Одно из наиболее интересных наблюдений Арендт в ее анализе «Легенды о Великом инквизиторе» – это указание на молчаливость Христа и склонность инквизитора к безостановочному говорению. Страсть всегда лежит в области молчания, так как сострадание по определению снимает дистанцию и создает контакт абсолютной близости. Жалость же, будучи настоящей социальной добродетелью, производит неумолкающий поток слов[149]. Но как мы помним, область политического и власти описывалась Арендт как область коммуникации и речи. Правда Хайдеггер еще на заре своей карьеры, в курсе об аристотелевской риторике, считал, что умение слушать важнее для сообщества умения говорить[150]. Приведу важный вывод Арендт из ее анализа: «Поскольку сострадание уничтожает дистанцию, пространство мира между людьми, в котором значима политика и в котором располагается вся область человеческих отношений, оказывается, с политической точки зрения, нерелевантным, без последствий. По словам Мелвилла, оно неспособно создать „долгосрочных институций“. Молчание Иисуса в „Великом инквизиторе“, заикание Билли Бадда указывают на одно и то же, а именно на их неспособность (или нежелание) ко всякого рода предикативной или аргументативной речи, с помощью которой некто обращается к кому-то по поводу чего-то, что интересно обоим, потому что этот интерес существует между ними. Такого рода разговорный и аргументативный интерес к миру совершенно чужд состраданию, которое направлено исключительно и со страстной интенсивностью на страдающего человека; сострадание говорит только тогда, когда оно прямо отвечает на экспрессионистские звук и жесты, в которых страдание становится слышимым и видимым миру»[151]. Иными словами, сострадание лежит в области слышания, а не говорения.
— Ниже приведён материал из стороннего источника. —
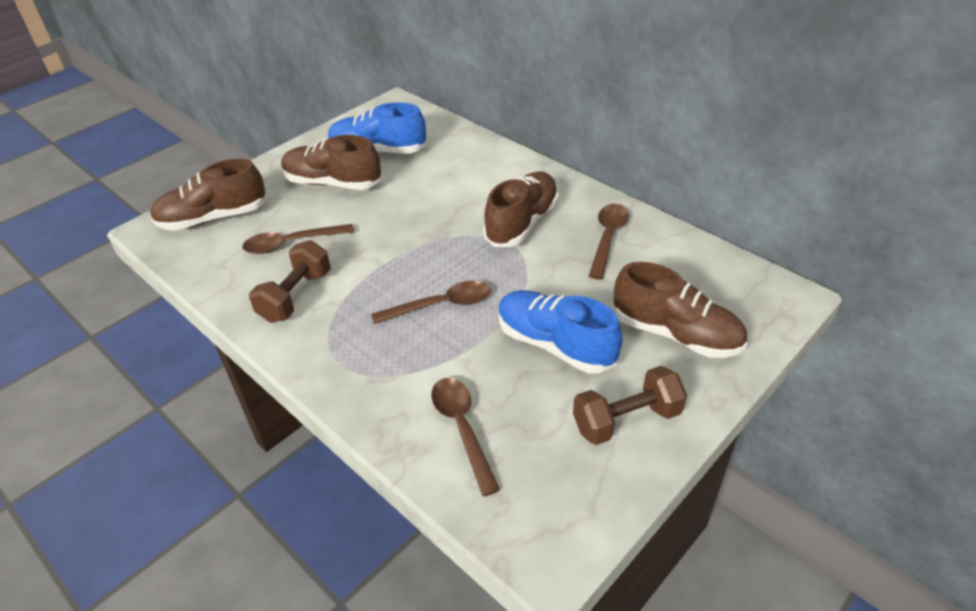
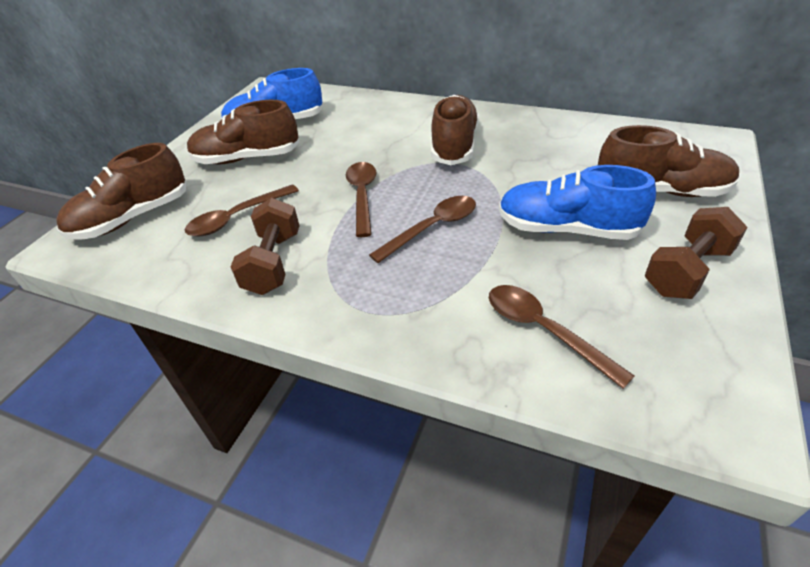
camera: 20 degrees left, 0 degrees up
(607, 238) = (538, 138): brown spoon -> brown spoon (362, 196)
В этом фрагменте Арендт касается корневой проблематики насилия, которая неожиданно связывается ею с политической сферой, сферой переговоров и договоров, областью «коммуникационного действия», если использовать термин Хабермаса. Оказывается именно там, где люди свободно общаются друг с другом, где возникает «политическое», уже содержатся корни насилия, хотя Арендт и не признает этого столь открыто в настоящей книге. Насилие возникает, как только говорение начинает заслонять собой слышание. Из области насилия невозможно выйти, поскольку она прямо связывается с человеческим разумом, его способностью обобщать и концептуализировать. Общий интерес, объясняет Арендт, укоренен в разум, «а следовательно во всеобщность, он способен понимать множество концептуально, не только множество класса, нации или народа, но в конце концов и всего человечества»[152]. archē проникает внутрь политического, просачивается в самую демократическую власть, которая никогда не застрахована от насилия. Только божественная способность Христа видеть всякое множество состоящим из сингулярностей или способность Канта в суждении соединять закон с индивидом в моменте praxis'а может вывести нас из зоны насилия. Мы, однако, хорошо понимаем, что это балансирование между индивидом и обществом, это удержание сингулярного перед напором всеобщего и archē – слишком слабое основание для надежды.

В предлагаемом читателю тексте Арендт решительно критикует попытки связать насилие с биологической природой человека. Ее взгляд на насилие – онтологический. Но от этого он не в меньшей степени делает насилие свойством коллективного бытия человека. Как только мы входим в сообщество и обретаем язык, т. е. способность и необходимость обобщать и концептуализировать, насилие возникает на горизонте.

Вся политическая философия Арендт направлена против инструментализации человека. Но эта инструментализация почти неизбежно вытекает из метафизики archē, т. е. из той самой способности к коммуникации и концептуализации, которая и делает нас человеком[153].